Mormon Church Employee Speaks of SECRET Membership Committee! w/ Kate Lyn Whitaker | Ep. 2007
Inside the LDS Church's Membership Committee: What One Employee Witnessed Behind Closed Doors
When employees of large institutions encounter the machinery of power up close, they often experience what might be called "seeing how the sausage gets made." For one former LDS Church employee, Kate Lyn Whitaker, that glimpse into internal operations became a turning point, not just in her faith journey, but in her understanding of how the organization actually functions. Her account, detailed in a recent episode of the Mormon Stories podcast, raises important questions about transparency, consistency, and institutional accountability within the Latter-day Saint movement.
Whitaker's experience working in the Church's administrative apparatus exposed her to disciplinary records and membership decisions that contradicted the public narrative she had grown up believing. These weren't abstract theological questions; they were cases involving abuse allegations, inconsistent enforcement of standards, and what she describes as a deliberate effort to manage members deemed problematic by Church leadership. For researchers, members, and skeptics alike, her testimony adds a documented human voice to longstanding questions about how the LDS Church handles internal discipline.
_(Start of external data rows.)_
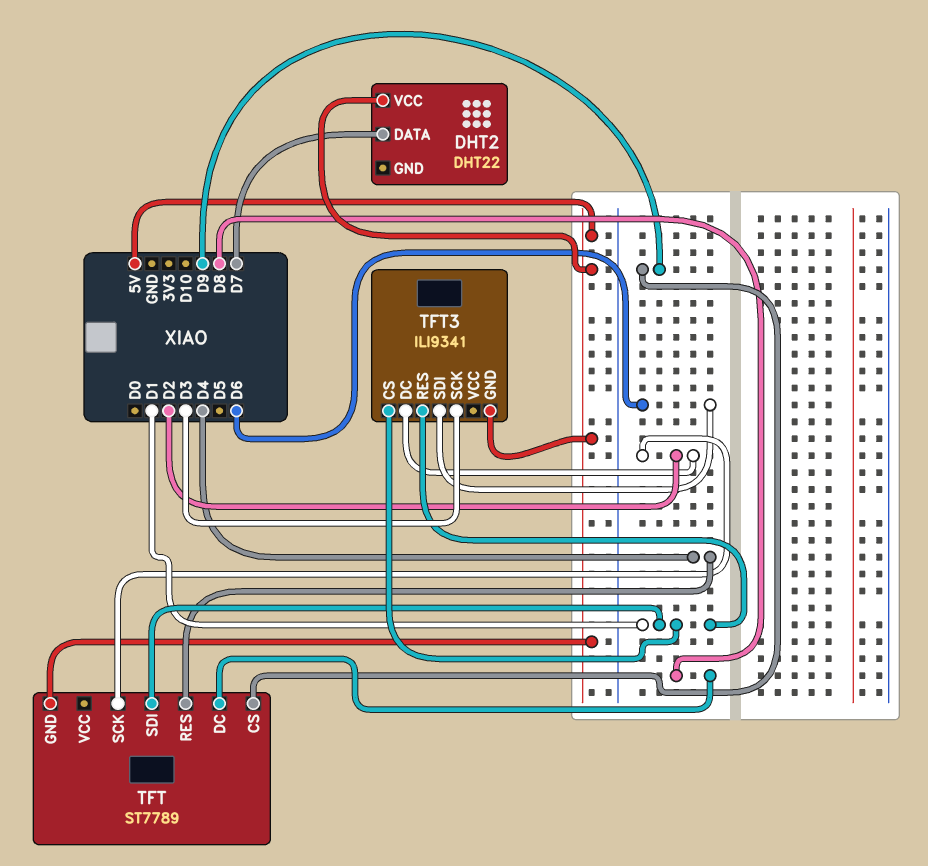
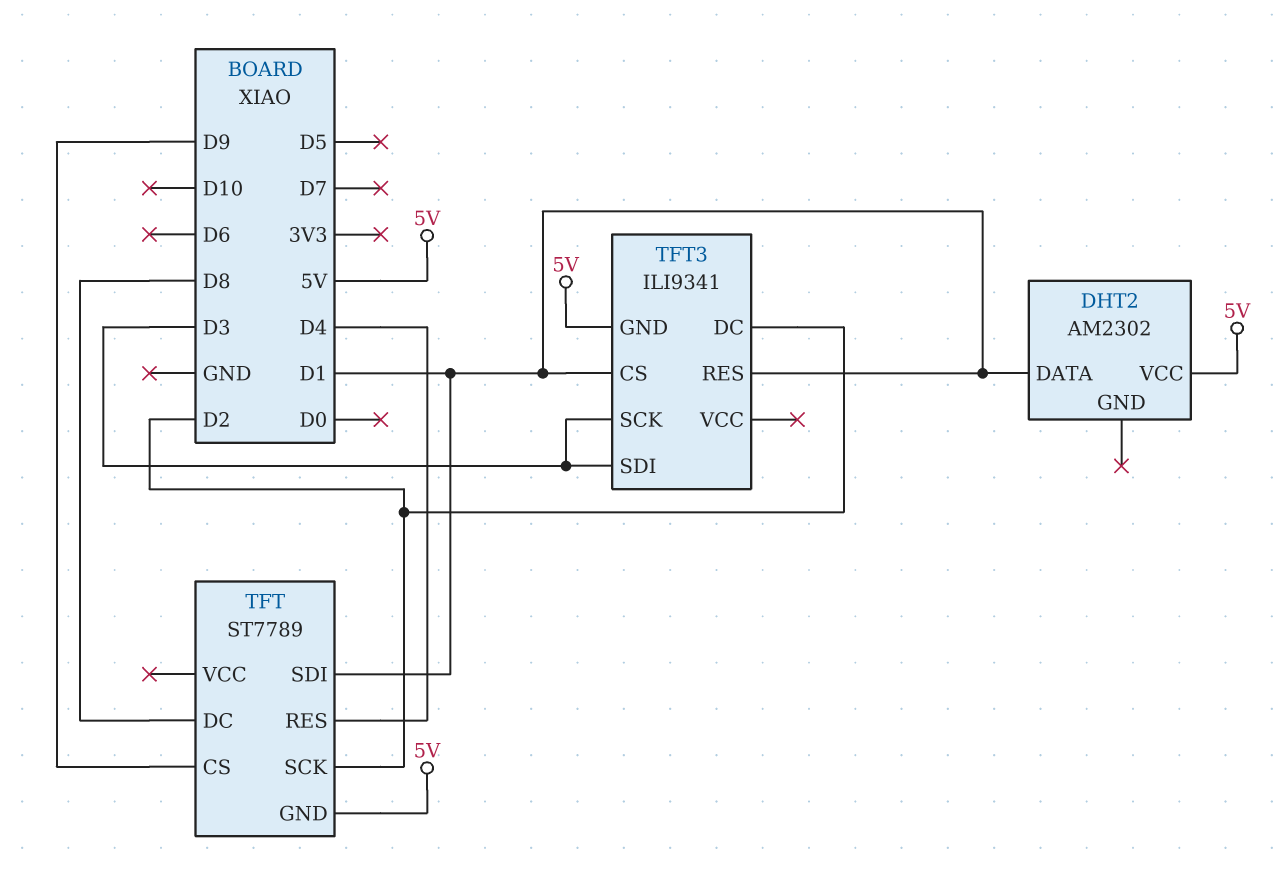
DHT2: DHT22 -> AM2302
DHT2 pin DATA: D7 -> D1
TFT3 pin SDI: D6 -> D3

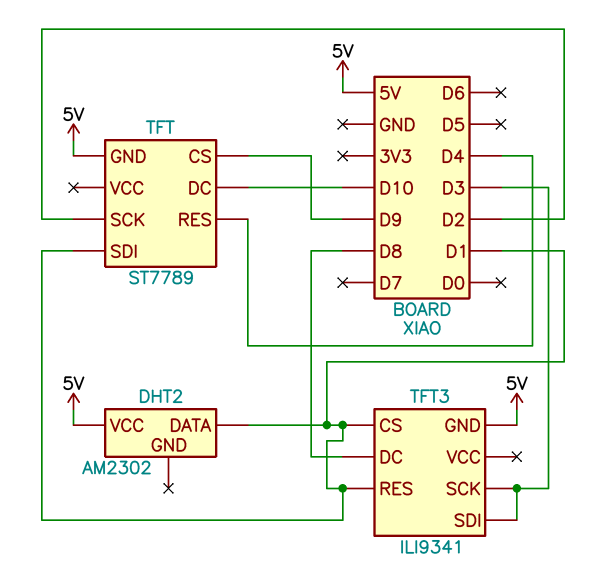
TFT pin DC: D8 -> D10
TFT3 pin DC: D2 -> D8

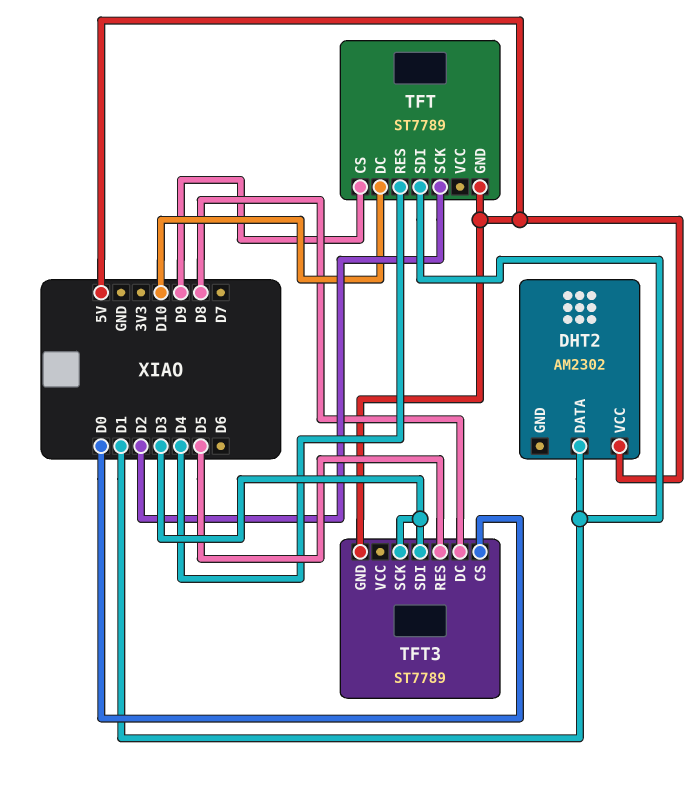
TFT3: ILI9341 -> ST7789
TFT3 pin CS: D1 -> D0
TFT3 pin RES: D1 -> D5

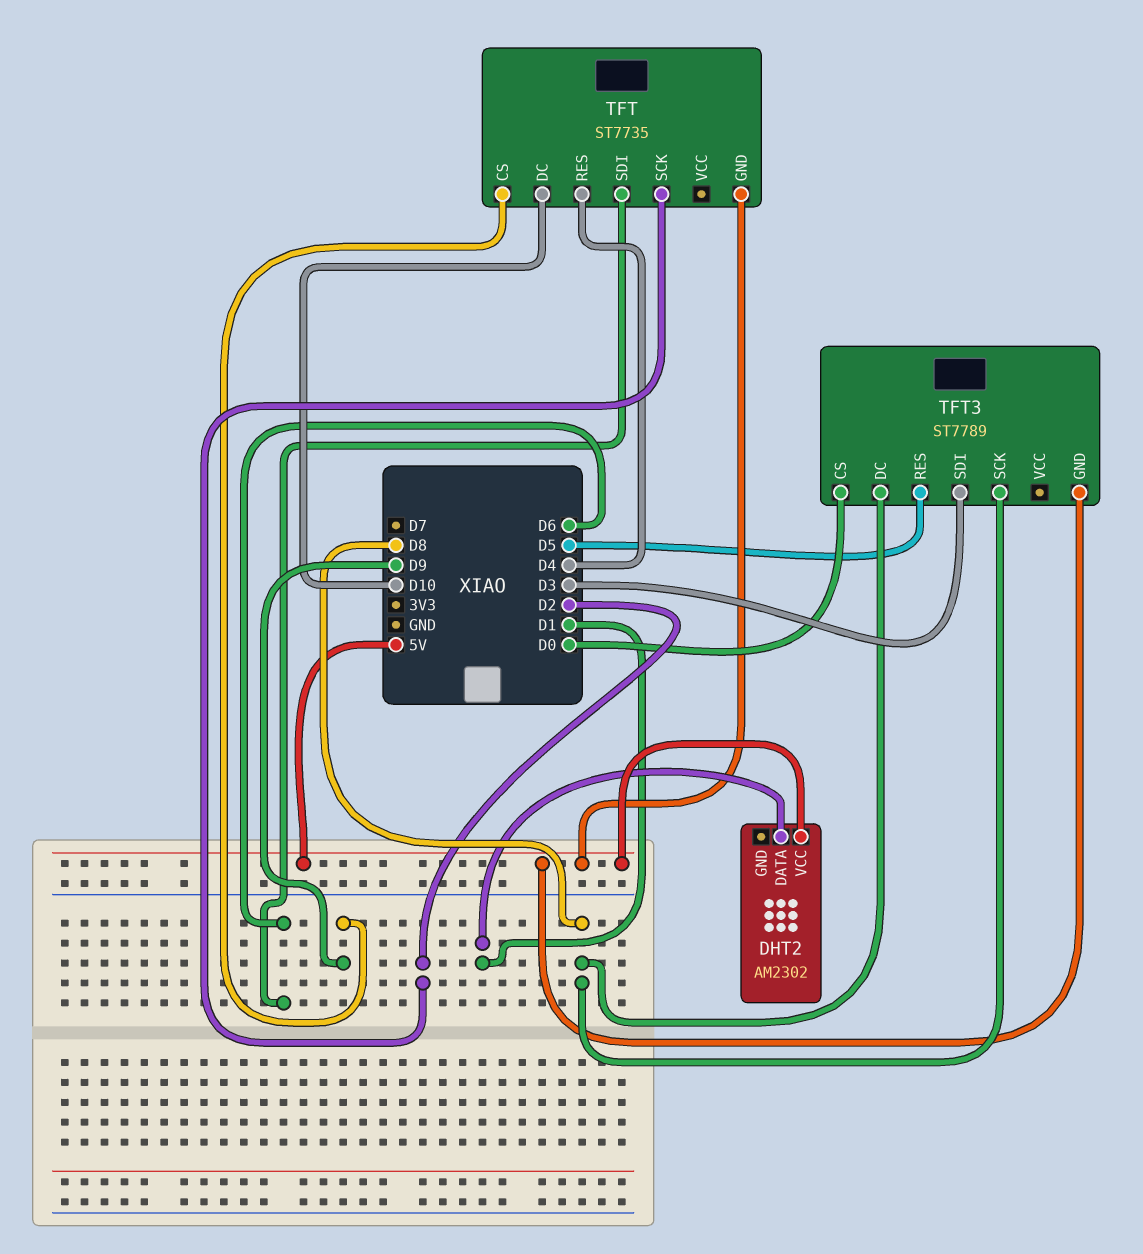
TFT: ST7789 -> ST7735
TFT pin SDI: D1 -> D6
TFT3 pin SCK: D3 -> D8

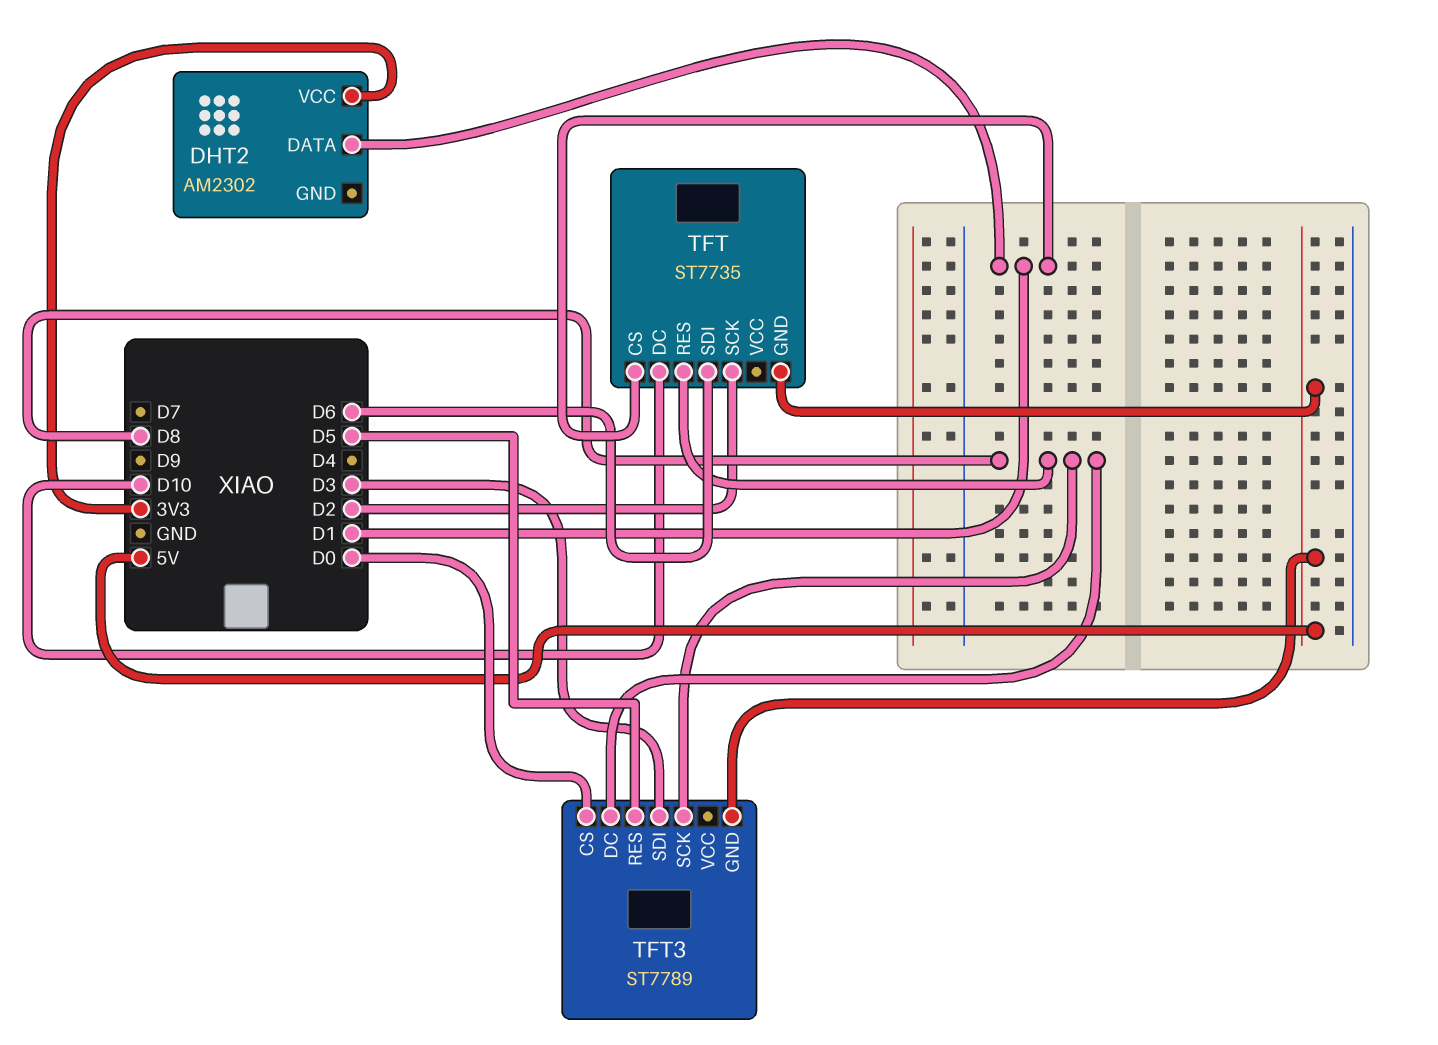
DHT2 pin VCC: 5V -> 3V3
TFT pin CS: D9 -> D1
TFT pin RES: D4 -> D8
Background: The LDS Church's Administrative Structure
To understand Whitaker's concerns, context matters. The LDS Church maintains an extensive bureaucracy despite its emphasis on volunteer clergy. Full-time employees work in Church headquarters managing everything from member records to communications with stake presidents and mission leaders. According to the Mormon Stories podcast episode, one particular office, identified as the Strengthening Church Members Committee, plays a less visible but significant role in shaping institutional responses to problematic members and leaders.
The committee reportedly serves as an informal feedback mechanism between Church headquarters and local leadership. Rather than operating through transparent, documented procedures, its influence appears to rely on phone calls, suggestions, and informal pressure on local leaders. This structure sits uneasily alongside the Church's public commitment to fair processes and due process in membership decisions.